Daily digest market movers: EUR/USD weakens despite Eurozone Q3 Negotiated Wages Rate rises sharply

  • The recovery move in the EUR/USD pair has stalled due to negative sentiment towards the Eurozone due to lingering geopolitical tensions, weak economic outlook, and German political uncertainty.
  • European Central Bank (ECB) officials are more concerned about preserving growth than taming price pressures, as Trump’s tariffs are expected to impact the overall output. ECB policymaker and the Governor of the Bank of Italy Fabio Panetta said in a speech at Milan's Bocconi University on Tuesday, "With inflation close to target and domestic demand stagnant, restrictive monetary conditions are no longer necessary.” Panetta added that price pressures could remain well below the bank’s target if the economy doesn’t recover.
  • When asked about his outlook on interest rates, Panetta said that the central bank needs to "focus on the sluggishness of the real economy" and push key borrowing rates into "neutral, or even expansionary, territory", Reuters reported.
  • Meanwhile, the ECB also warned in its semi-annual Financial Stability Review report that "economic growth remains fragile."
  • In this year's last monetary policy meeting on December 12, the ECB is expected to cut its Deposit Facility Rate by 25 bps to 3%. This would be the fourth interest rate cut of the year and a third straight in a row.
  • On the economic data front, Eurozone Q3 Negotiated Wage Rates data came in higher at 5.42% from 3.54% recorded in the previous quarter, downwardly revised from 3.55%. Negotiated Wage Rates data is a wage growth measure that drives consumer spending.

US Dollar PRICE Today

The table below shows the percentage change of US Dollar (USD) against listed major currencies today. US Dollar was the strongest against the Japanese Yen.

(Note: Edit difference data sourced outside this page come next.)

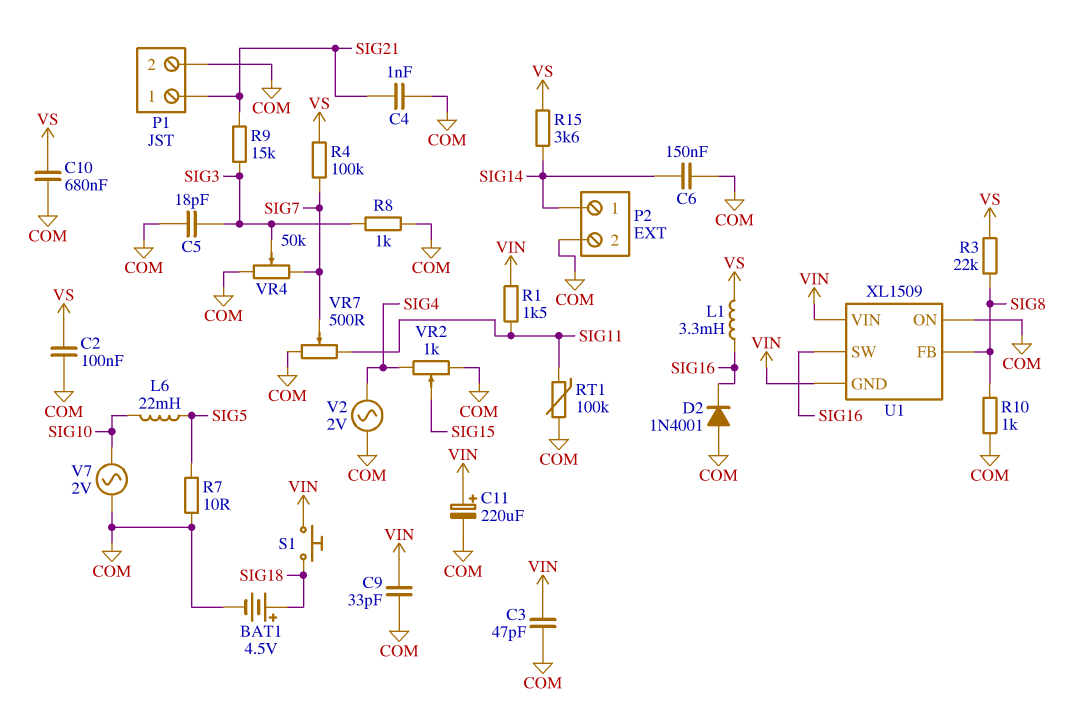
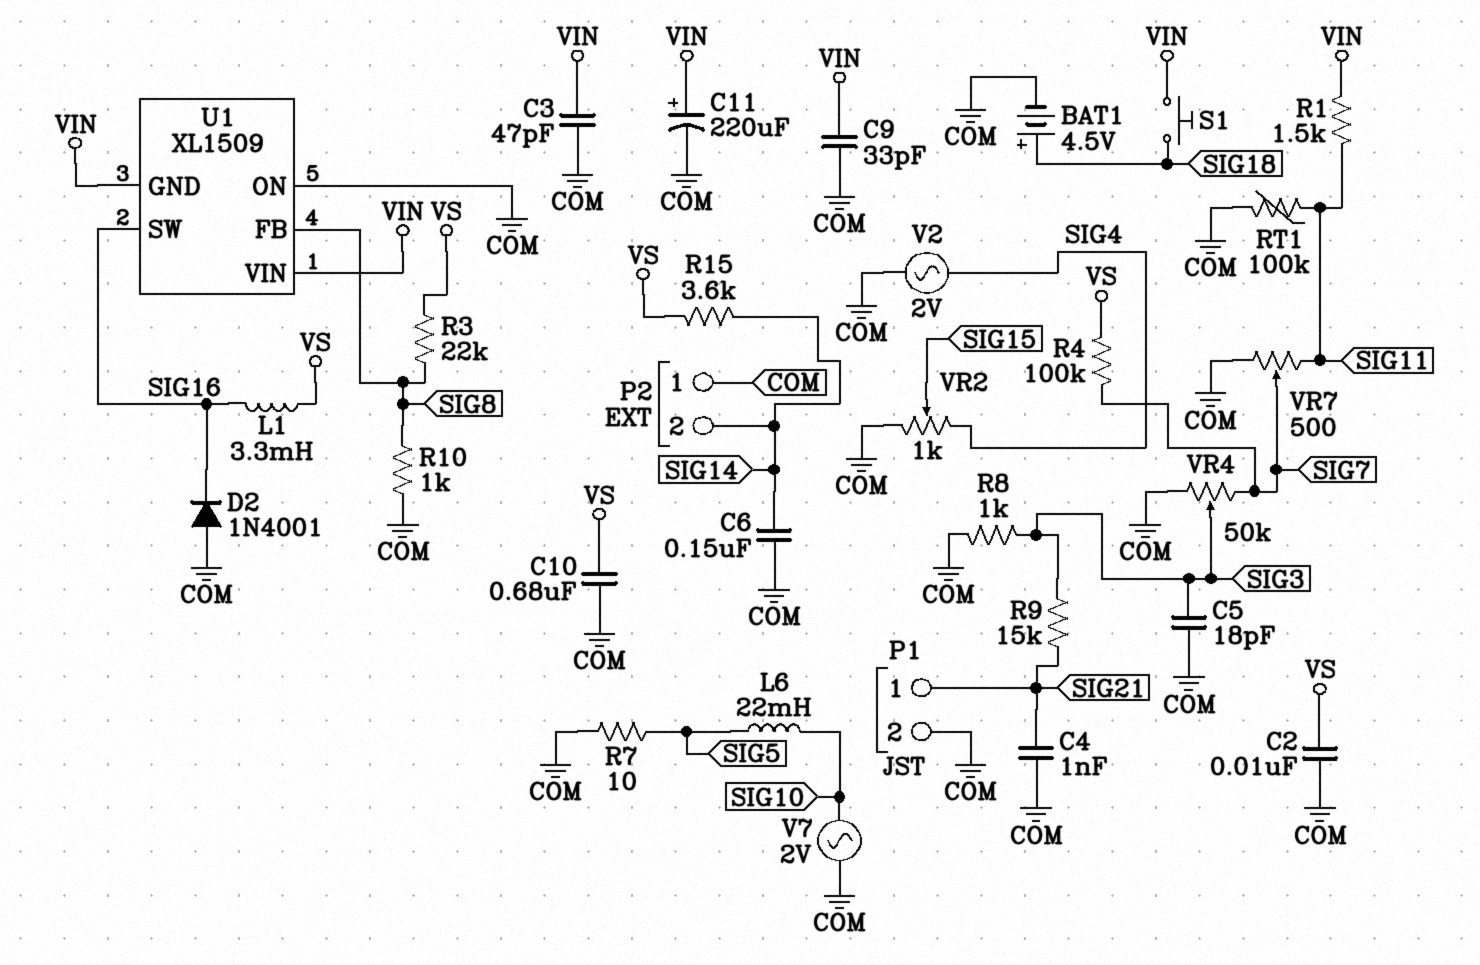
C2: 100nF (COM, VS) -> 10nF (COM, VS)
P2 pin 1: SIG14 -> COM
P2 pin 2: COM -> SIG14

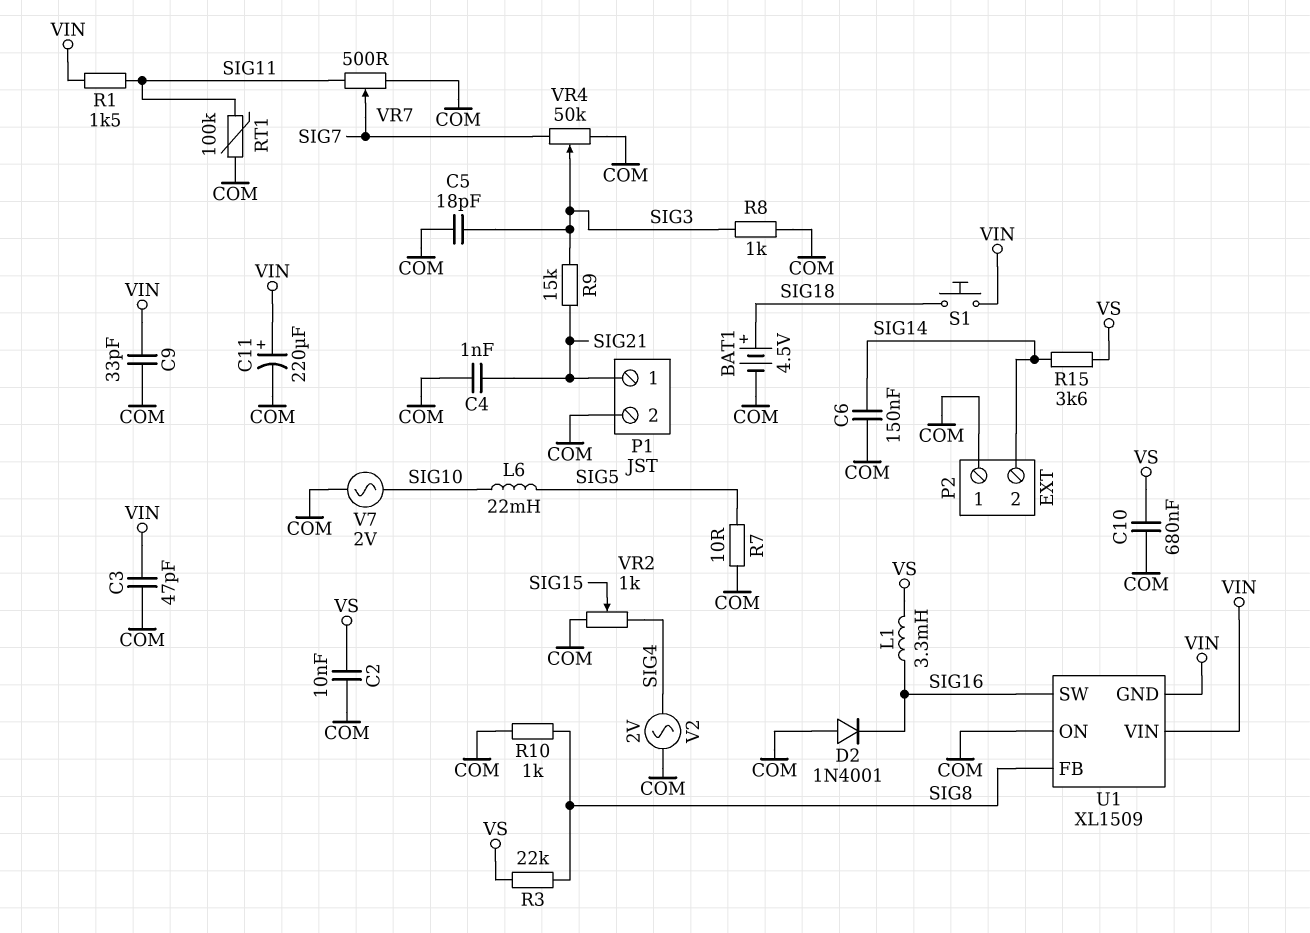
R4: 100k (SIG7, VS) -> none

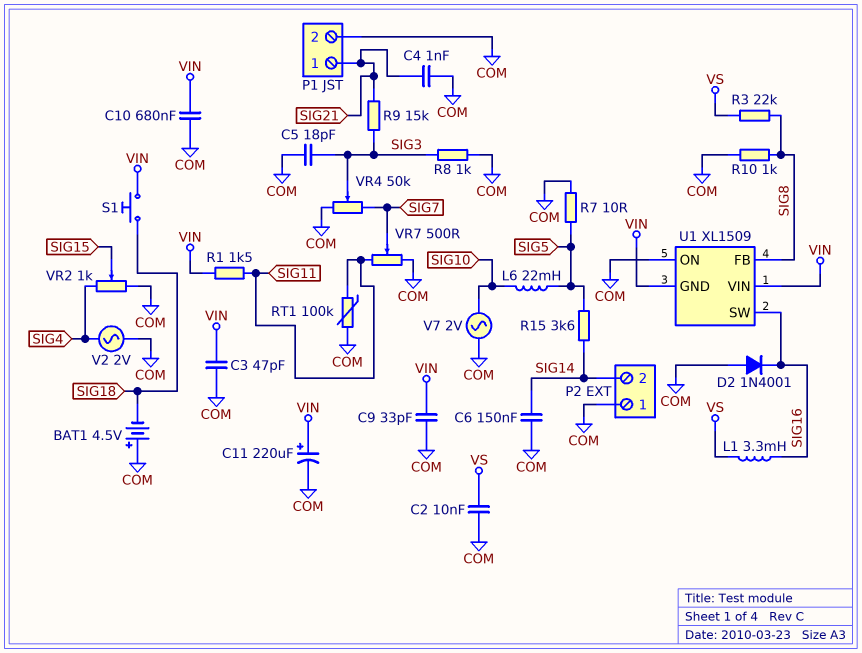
BAT1: 4.5V (plus SIG18, minus COM) -> 4.5V (plus COM, minus SIG18)
C10: 680nF (COM, VS) -> 680nF (COM, VIN)
R15: 3.6k (SIG14, VS) -> 3.6k (SIG5, SIG14)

  USD EUR GBP JPY CAD AUD NZD CHF
USD   0.42% 0.09% 0.70% 0.14% 0.45% 0.56% 0.25%
EUR -0.42%   -0.31% 0.28% -0.27% 0.04% 0.13% -0.17%
GBP -0.09% 0.31%   0.57% 0.04% 0.34% 0.45% 0.15%
JPY -0.70% -0.28% -0.57%   -0.54% -0.24% -0.15% -0.44%
CAD -0.14% 0.27% -0.04% 0.54%   0.31% 0.41% 0.09%
AUD -0.45% -0.04% -0.34% 0.24% -0.31%   0.10% -0.20%
NZD -0.56% -0.13% -0.45% 0.15% -0.41% -0.10%   -0.30%
CHF -0.25% 0.17% -0.15% 0.44% -0.09% 0.20% 0.30%  

The heat map shows percentage changes of major currencies against each other. The base currency is picked from the left column, while the quote currency is picked from the top row. For example, if you pick the US Dollar from the left column and move along the horizontal line to the Japanese Yen, the percentage change displayed in the box will represent USD (base)/JPY (quote).

Technical Analysis: EUR/USD slides below 1.0550

EUR/USD holds the key support of 1.0500 but fails to extend recovery above 1.0600. The outlook of the major currency pair remains bearish as all short- to long-term daily Exponential Moving Averages (EMAs) are declining. 

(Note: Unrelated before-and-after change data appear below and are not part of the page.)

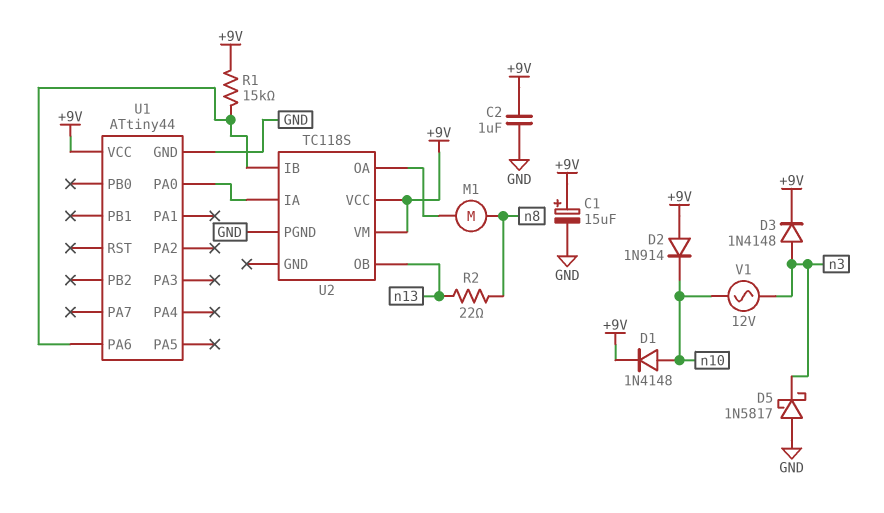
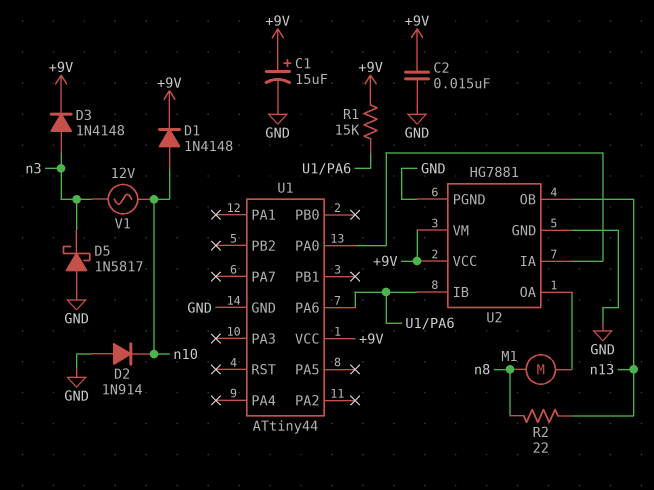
C2: 1uF (+9V, GND) -> 15nF (+9V, GND)
D2: diode 1N914 (A +9V, K n10) -> diode 1N914 (A GND, K n10)
U2: TC118S -> HG7881
U2 pin GND: none -> GND

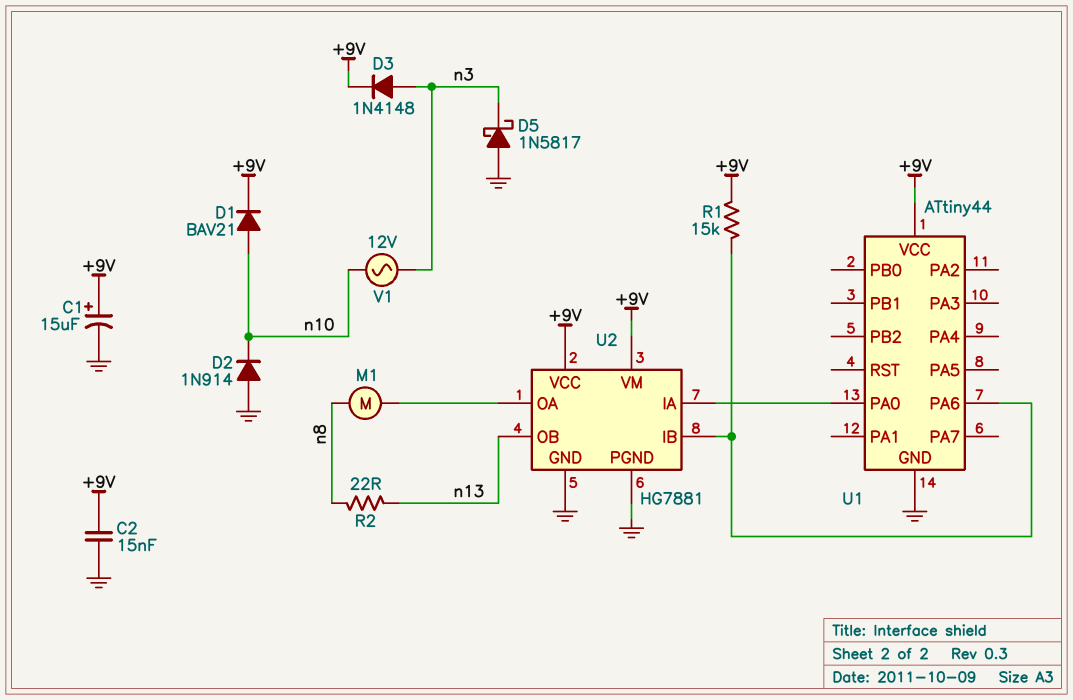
D1: diode 1N4148 (A n10, K +9V) -> diode BAV21 (A n10, K +9V)

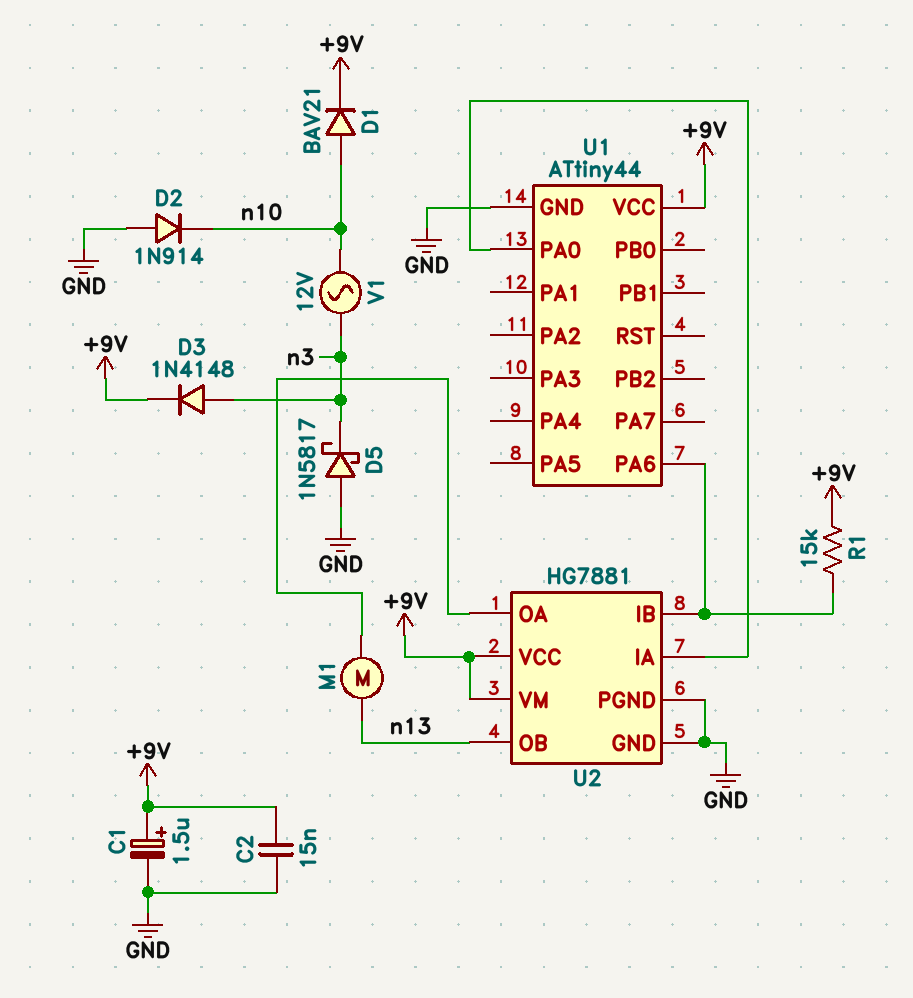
C1: 15uF (plus +9V, minus GND) -> 1.5uF (plus +9V, minus GND)
M1: motor (U2/OA, n8) -> motor (U2/OA, n13)
R2: 22 (n8, n13) -> none

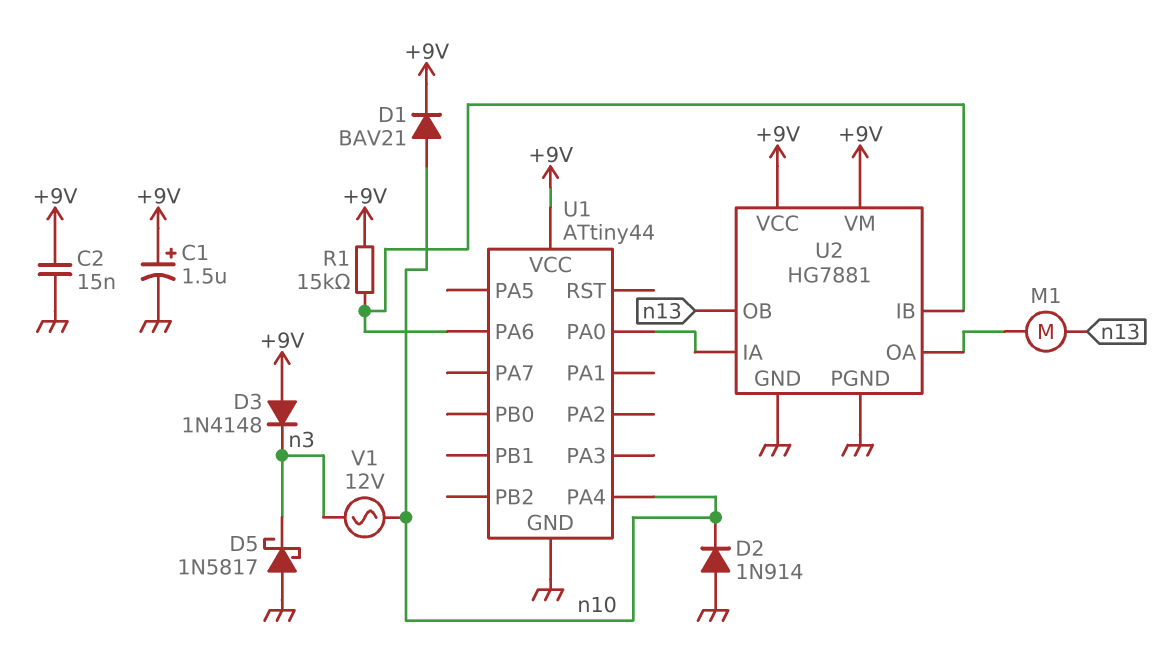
D3: diode 1N4148 (A n3, K +9V) -> diode 1N4148 (A +9V, K n3)
U1 pin PA4: none -> n10

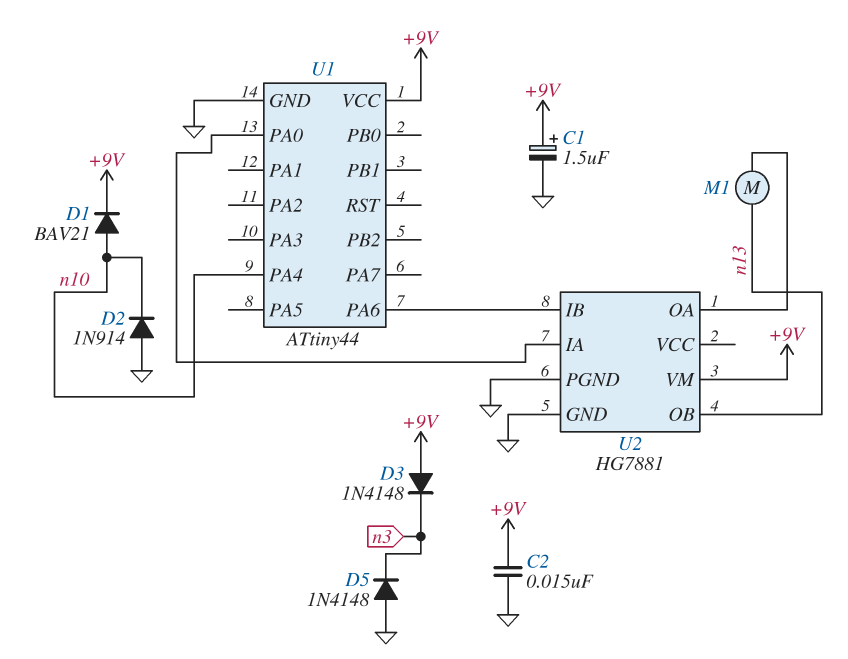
D5: schottky 1N5817 (A GND, K n3) -> diode 1N4148 (A GND, K n3)
R1: 15k (+9V, U1/PA6) -> none
U2 pin VCC: +9V -> none
V1: AC 12V (n3, n10) -> none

The 14-day Relative Strength Index (RSI) oscillates in the bearish range of 20.00-40.00, adding to evidence of more weakness in the near term.

Looking down, the pair is expected to find a cushion near the October 2023 low at around 1.0450. On the flip side, the round-level resistance of 1.0600 will be the key barrier for the Euro bulls.

 

Share: Feed news

Information on these pages contains forward-looking statements that involve risks and uncertainties. Markets and instruments profiled on this page are for informational purposes only and should not in any way come across as a recommendation to buy or sell in these assets. You should do your own thorough research before making any investment decisions. FXStreet does not in any way guarantee that this information is free from mistakes, errors, or material misstatements. It also does not guarantee that this information is of a timely nature. Investing in Open Markets involves a great deal of risk, including the loss of all or a portion of your investment, as well as emotional distress. All risks, losses and costs associated with investing, including total loss of principal, are your responsibility. The views and opinions expressed in this article are those of the authors and do not necessarily reflect the official policy or position of FXStreet nor its advertisers. The author will not be held responsible for information that is found at the end of links posted on this page.

If not otherwise explicitly mentioned in the body of the article, at the time of writing, the author has no position in any stock mentioned in this article and no business relationship with any company mentioned. The author has not received compensation for writing this article, other than from FXStreet.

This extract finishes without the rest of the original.